Communication Scholar & Community Educator

I'm a 3E (Gifted + autistic + Latina) linguist, interculturalist, and former civil rights worker, specializing in neurodivergent communication as intercultural communication.

My work synthesizes tools and research across linguistics, interpretation, intercultural communication, and language access to build more accurate, effective frameworks for understanding and facilitating cross-neurotype communication.

My expertise stems from a graduate degree in linguistics, as well as 10+ years experience facilitating communication across differences, and building systems inside organizations to identify and reduce communication-related barriers to equal access.

As a neurodivergent scholar and parent, I approach this work with both rigor and lived understanding of what's at stake when communication systems fail to account for neurodivergent ways of being.

Disciplines I integrate:

  • Sociolinguistics & Applied Linguistics

  • Intercultural Communication Theory

  • Language Access per Title VI of the US Civil Rights Act

  • Interpretation Studies

  • Futures Thinking & Imagination Work

approach

My unique

My work is founded on the single most important observation I’ve made about communication as a multiply-neurodivergent linguist and interculturalist…

Inside the “bubble” of a communication event, gifted and autistic traits function as a culture- a unique way of sensing and making sense of the world- NOT a deficit or disorder.

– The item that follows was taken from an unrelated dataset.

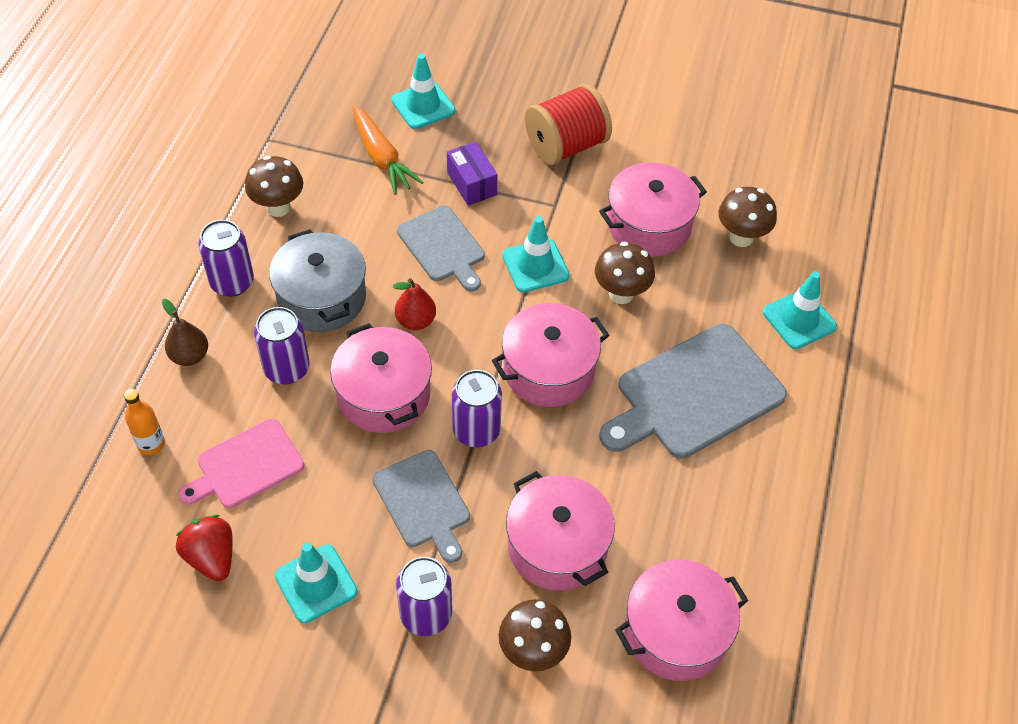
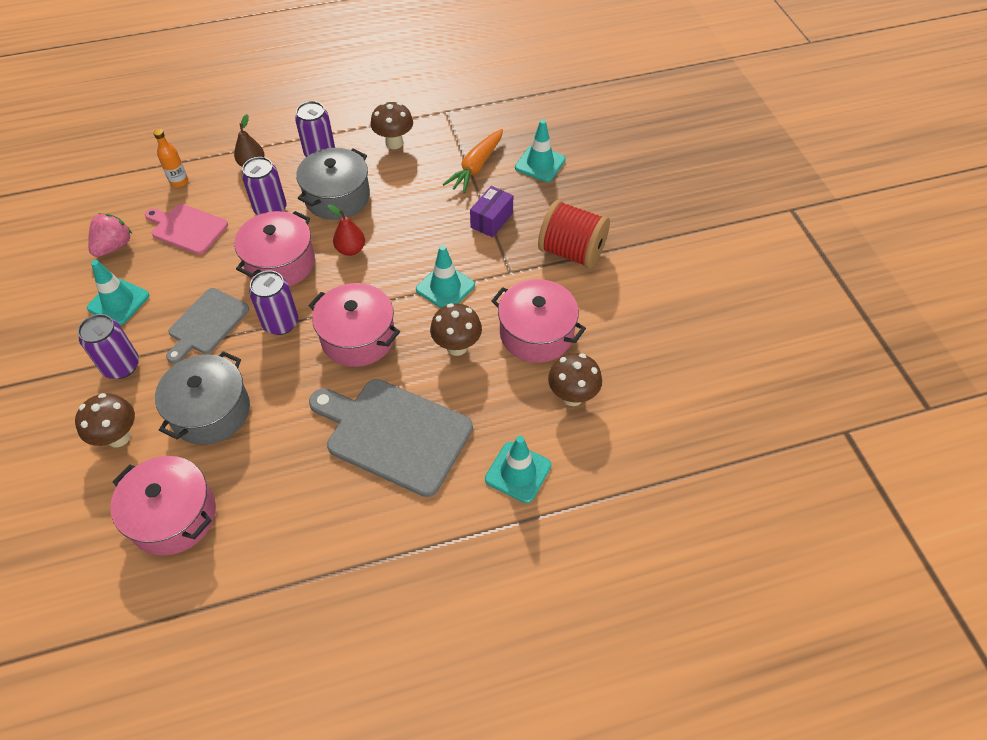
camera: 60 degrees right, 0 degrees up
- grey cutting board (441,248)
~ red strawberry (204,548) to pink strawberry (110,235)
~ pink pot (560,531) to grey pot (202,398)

This means that the most effective ‘tools’ available to navigate neuro-differences in communication are actually best informed by communication theory and intercultural skills, not behaviorism or simply social skills training. For this, I integrate my academic and professional backgrounds in linguistics, intercultural communication, and language access (civil rights related to communication).

But, there’s more.

At its core, communication is a co-creative event- a collaborative shaping of meaning and ideas, an access point for connection and belonging, and an exercise in creative space-holding.

For this, we need imagination skills.

I integrate into my work sci-fi, magical realism, futurist/punk, and other literature genres, movies, and television shows. I also employ imagination work, gentle protest, and teaching artistry as methods for navigating the systemic dimensions and impacts of communication.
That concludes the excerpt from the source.